Borders Are a Modern Invention

“It’s not too much to say that the movement of peoples across borders has been a pressing political concern recently, both in the United States, Europe, and elsewhere. That conversation is so prevalent now that it’s easy to think of this conversation as inevitable, immutable. The idea of the “nation” is one that’s bounded – it begins and it ends. We recognize that the limits/ borders of the nation might shift over time but out there somewhere is a line that separates “us” from “them.” And how people draw those borders effects how we even define “us” and “them” – how, or even if, “they” can become “us.”

But it hasn’t always been that way. In fact, throughout the period known as the European Middle Ages, there were no borders at all.

Most often when we picture the Middle Ages in our head, a map like the one above comes to mind. It looks like maps we draw of our own world – differently-shaded areas showing different political entities, with nice, solid black lines showing where one thing ended and another began. But the reality of the past was much messier.

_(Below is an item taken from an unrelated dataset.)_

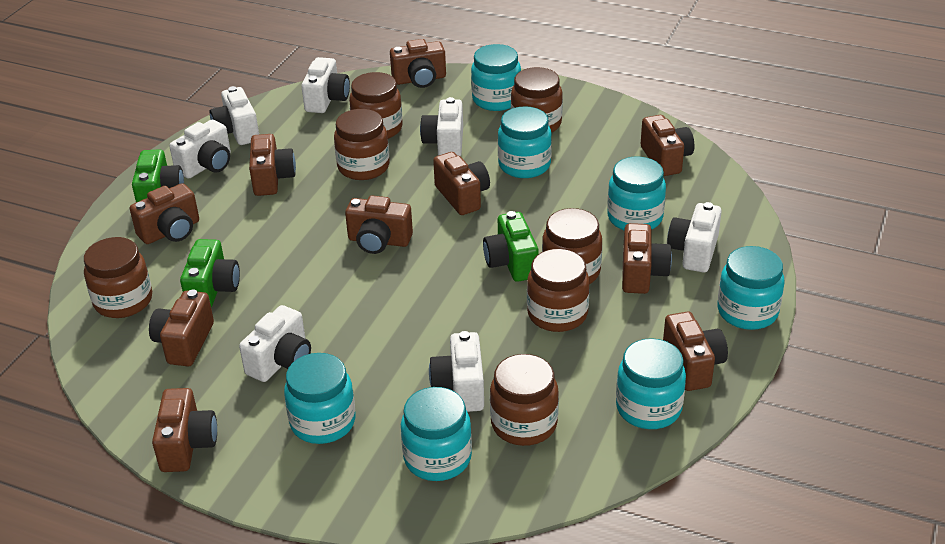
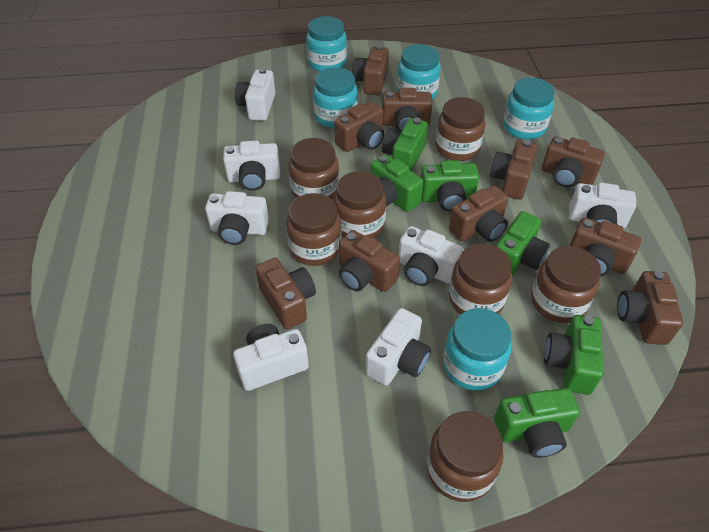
green camera: 3 -> 6
turquoise jar: 7 -> 5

People traveled constantly throughout the Middle Ages. Their mental world was large and was always more than just their locality. Merchants, such as the Jewish author Benjamin of Tudela, carried goods throughout the Mediterranean. Pilgrims, such as the Iberian Muslim Ibn Jubayr and the Frankish Christian Bernard the Monk, traveled thousands of miles back and forth between Islamic and Christian lands. Monks became refugees from Viking attacks, sometimes permanently settling in new locations for centuries.”